Overall, my feelings are mixed. *I am quite happy with my suit*, but if I had not been I would have been very angry that I had not had the opportunity to ask questions that could have prevented me from wasting a substantial amount of money. I can't help but feel that Jamie (who was always polite) would have had enough time to answer my questions had she been inclined to do so instead of writing multiple notes of apology. I would order from this company again provided that I did not have any questions about my purchase beforehand, as they seemed more willing to make time to communicate after I had paid for my item.


----------



## blueskybeesupply (Dec 11, 2007)

Just a quick update about our move to the new location in Ravenna, Ohio. We are excited that the new location is much larger than our previous location and we now have over 20,000 sq ft. of beekeeping items under roof. Further, we have begun hiring folks to help out with orders, labels, etc.--now that we have new offices. 

Over the years, we were not always able to keep up with answers to pre-sales questions from the growing beekeeping community. However, we ALWAYS focused on customer service to get orders out quickly and accurately with the best prices possible. We worked hard at that . . .

In the next few weeks, we will begin converting our phone and computer systems, so that we can better take your calls and you can talk to a live person. Over the years, many have called only to leave a message.

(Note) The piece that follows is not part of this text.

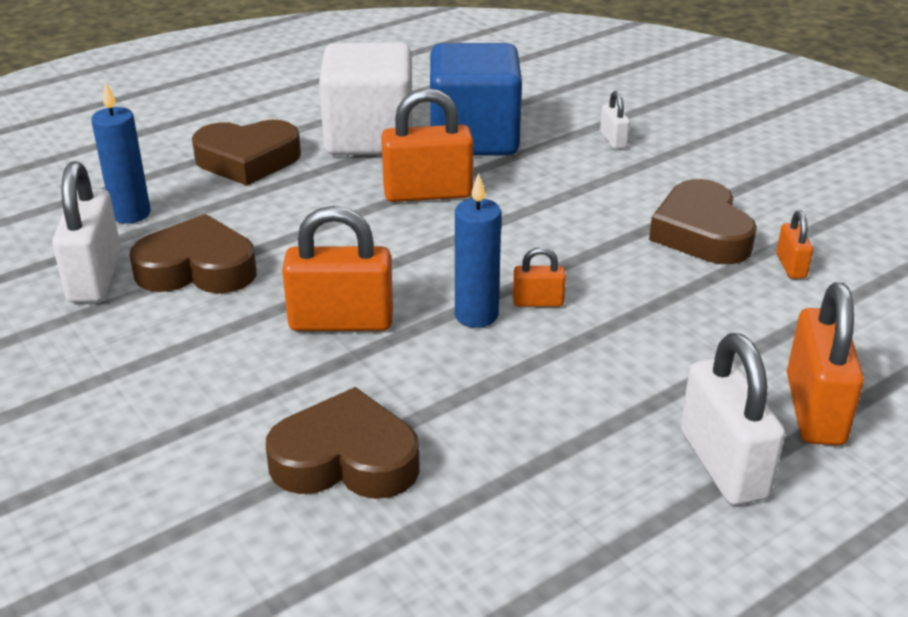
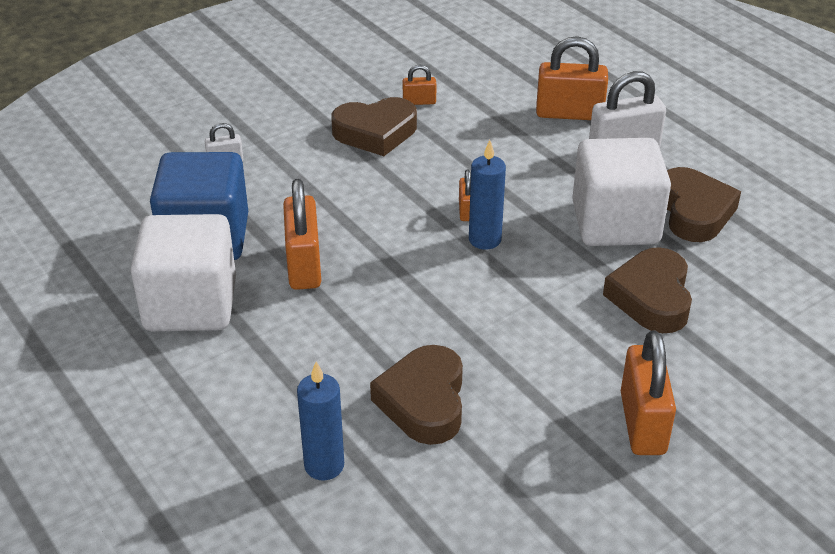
camera: 90 degrees left, 5 degrees up
(95, 277) = (438, 472): white padlock -> none
(247, 160) = (223, 389): brown heart -> brown heart (694, 212)
(341, 322) = (497, 308): orange padlock -> orange padlock (643, 423)
(519, 437) = (615, 223): none -> white cube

Although we always returned the call and processed the orders quickly, we realize many more of you didn't leave messages and moved on. For that, we apologize.

If you have been a Blue Sky customer, we thank you and hope you will continue. If you have not, we invite you to give us a try and hope you will be pleased. We have much work to do and appreciate all feedback--trust us, we learn from our mistakes.

As always, we appreciate all you do for beekeeping!


----------



## RiodeLobo (Oct 11, 2010)

My daughter loves her childs bee suit. Unfortunately we let her pick the color and she went for a bright yellow. The bees love to hang out on it.


----------



## AstroBee (Jan 3, 2003)

Just wanted to update this old post with some recent experience with Blue Sky Bee. We continue to purchase our honey bear containers from them, not only because they have great prices, but their customer service is awesome. Every exchange we have had with them has exceeded our expectations. Very professional, extremely responsive, fast delivery, and overall just a really great company to work with.

Thanks Blue Sky Bee!


----------



## Keith Jarrett (Dec 10, 2006)

Wow, alot of nice words about Blue Sky Bee. Way to go BSB.


----------